Ni en política, ni en comunicación empresarial, ni en materia de reputación personal, la chulería debería ser el mensaje. No parece de recibo. Sin embargo, hay a quien le gusta. Cuando se trata de apariciones públicas de un personaje, los ingenieros y los obreros de la Comunicación se esfuerzan por cuidar el contenido fundamentalmente. Y por presentarlo en un continente apropiado, la forma. En este sentido, lo más al uso es proponer la llamada comunicación asertiva, una exposición directa, clara, sin titubeos, bien argumentada y formulada con corrección y elegancia.
Pero existen audiencias a las que eso no les vale. Hasta les puede parecer amanerado, anodino, endeble. Es cuestión de tono más que de contenido. El famoso y manido aforismo de Marshall McLuhan, “el medio es el mensaje”, no hacía más que empaquetar la idea de que la propia presencia y actitud del interlocutor –propiciada sobre todo por la incipiente televisión en los 60- transmitía más de lo que realmente estaba diciendo. Resultaba más efectiva una sonrisa bien armada que una promesa, cautivaba más un acertado movimiento de manos que una frase bonita. Con el desarrollo de los medios actuales, las posibilidades se han multiplicado, pero la esencia es la misma. El “cómo” prima sobre el “qué” para una gran parte del público.

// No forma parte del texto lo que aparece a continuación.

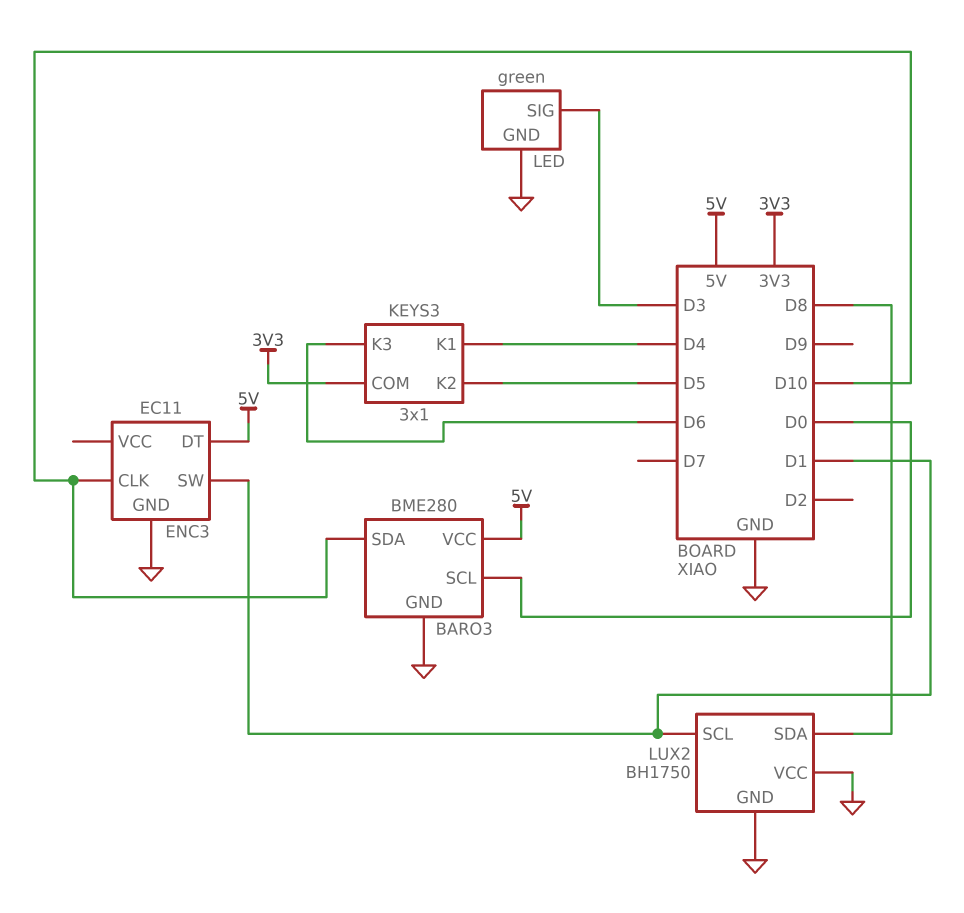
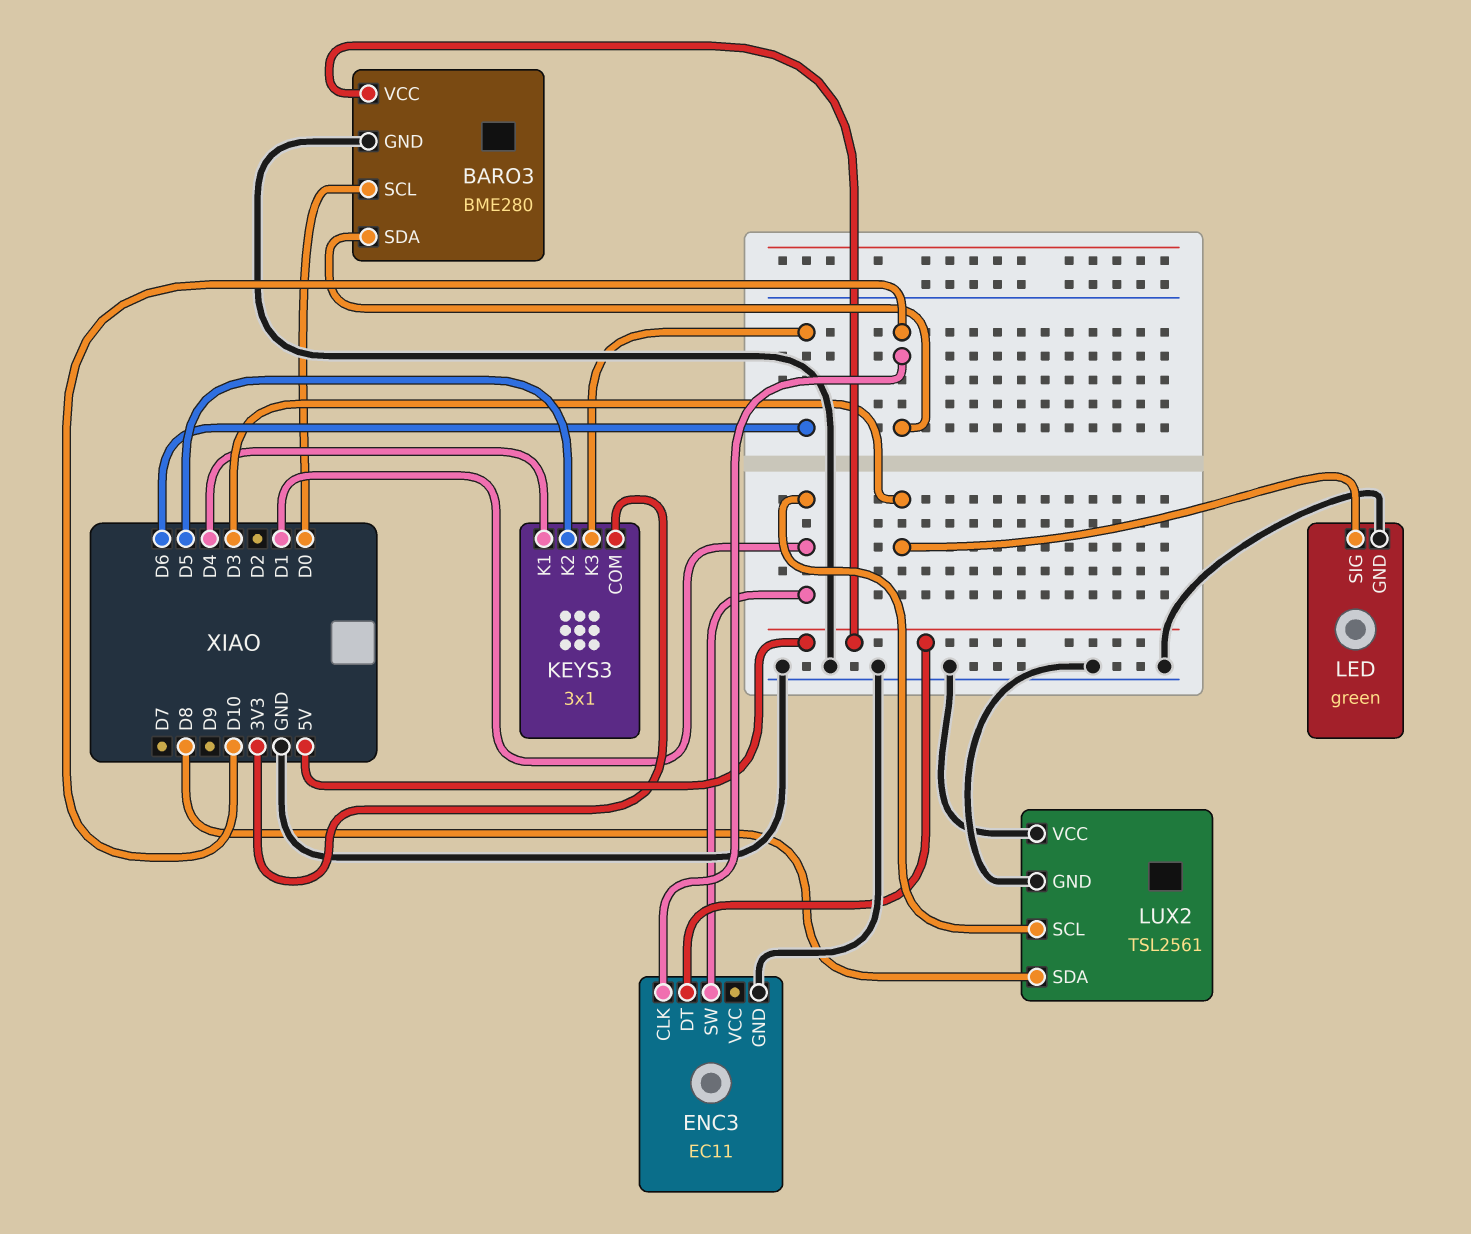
LUX2: BH1750 -> TSL2561

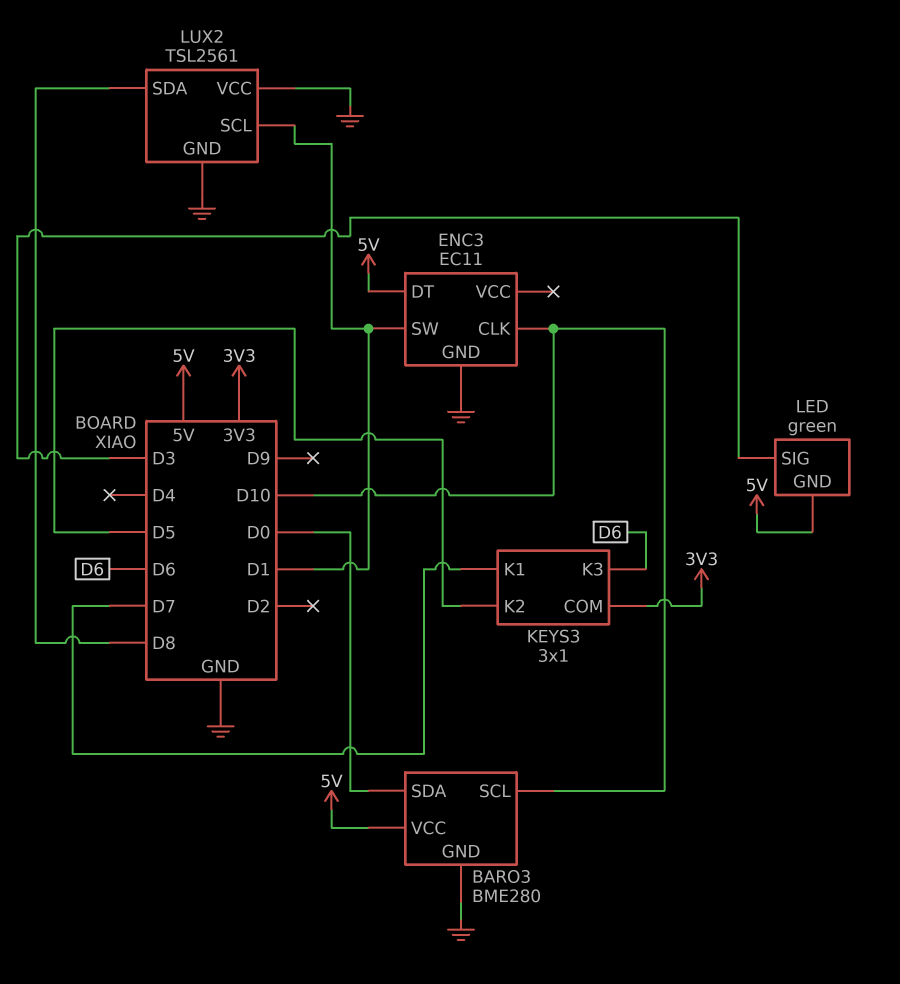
BARO3 pin SCL: D0 -> D10
BARO3 pin SDA: D10 -> D0
KEYS3 pin K1: D4 -> D7
LED pin GND: GND -> 5V

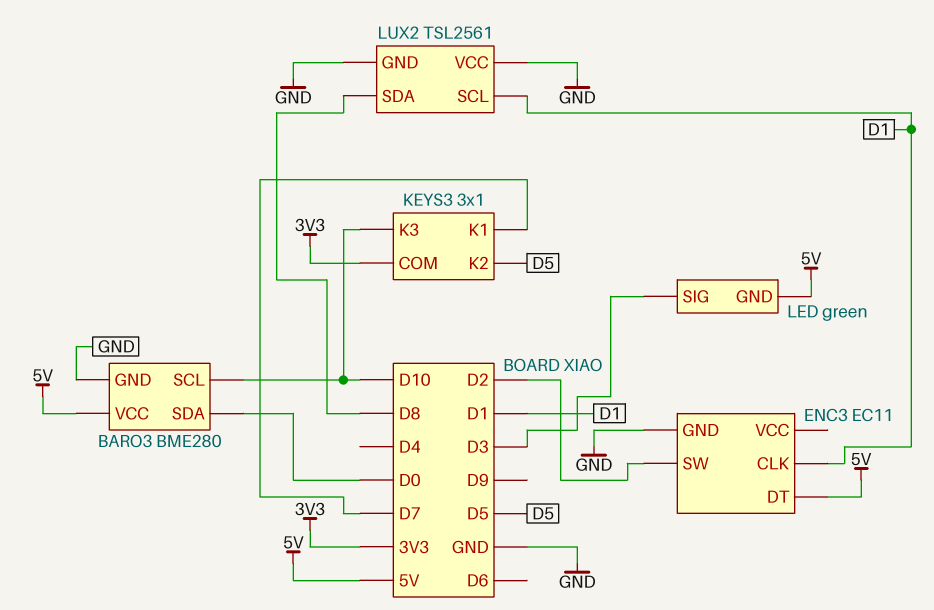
ENC3 pin CLK: D10 -> D1
ENC3 pin SW: D1 -> D2
KEYS3 pin K3: D6 -> D10

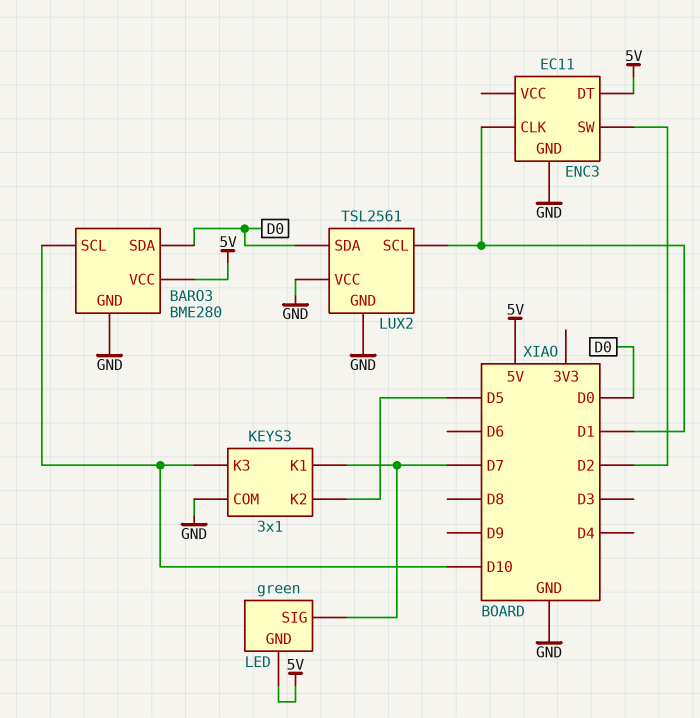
KEYS3 pin COM: 3V3 -> GND
LED pin SIG: D3 -> D7
LUX2 pin SDA: D8 -> D0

Y la chulería, en ciertos sectores de ciertas poblaciones, es bien recibida. Tiene su valor añadido. No haría falta, en realidad, exponer mucha teoría. Simplemente miremos alrededor y hagamos un simple y somero recuento de personajes públicos que últimamente han conseguido importantes cotas de seguimiento incondicional. En la política, en la cultura, en el deporte, en los propios medios de comunicación. La pose altanera, el desafío verbal y el desplante. Eso sí, no de cualquier manera. Con un sello personal que les hace reconocibles y es el que genera adeptos. Cuando aparecen se les espera, y si se manifiestan con una aburrida normalidad, decepcionan. Ellos lo saben y siempre tienen un numerito preparado para contentar a la afición.
En efecto, muchas veces no se trata de argumentos, datos, ideas o propuestas. Al contrario, puede alguien venirle –en una tertulia, debate político…- con un buen saco de estos y soltarle una falacia pero bien dicha, con gracia y con arte, que desmonte completamente a su contertulio a ojos y oídos de la audiencia. “Sí señor”, “muy bien dicho”, “toma ya” le jalearán sus seguidores, sin ni siquiera empezar a plantearse si lo que refería el contrincante podía ser algo cierto o algo acertado. Las crónicas adeptas hablarán de vapuleo, baño, chorreo o cualquier término de connotación chulesca que sirva para denominar una victoria en toda regla.
Por lo general, y como suele pasar, se trata de improvisaciones muy bien estudiadas. Quien ejerce esta forma de comunicar sabe muy bien lo que pide su clientela. Por ejemplo, en plazas como Madrid hay una buena parte de la ciudadanía a la que gusta ver a sus figuras públicas expresarse como una Nati Mistral en sus buenos tiempos, bien apostada en su puesto de barquillos y rosquillas, por no decir como un Pichi que castiga, y así asistimos a ese género de comunicación política eminentemente castiza que ha venido triunfando en los últimos años. Posiblemente en Bilbao los prefieran menos finos y más echaos palante, tipo Clemente, en Italia que se les presuma ascendencia Corleone o en Cataluña con poco seny y mucha rauxa. Cinematográficamente hablando, votarían o preferirían de entrenador o director de su empresa a un Jack Nicholson o a un Robert de Niro –en sus papeles más chulescos y arrogantes- antes que a un George Clooney o a un Robert Redford.
Y los alquimistas de la Comunicación seguirán estudiando y buscando fórmulas para comunicar con efectividad y conquistar al público por los medios más académicos y con las técnicas más depuradas. No deja de ser la vía más loable. Pero no lo olvidemos, todavía quedan muchos partidarios del“castígame chulo, que me va tu marcha”.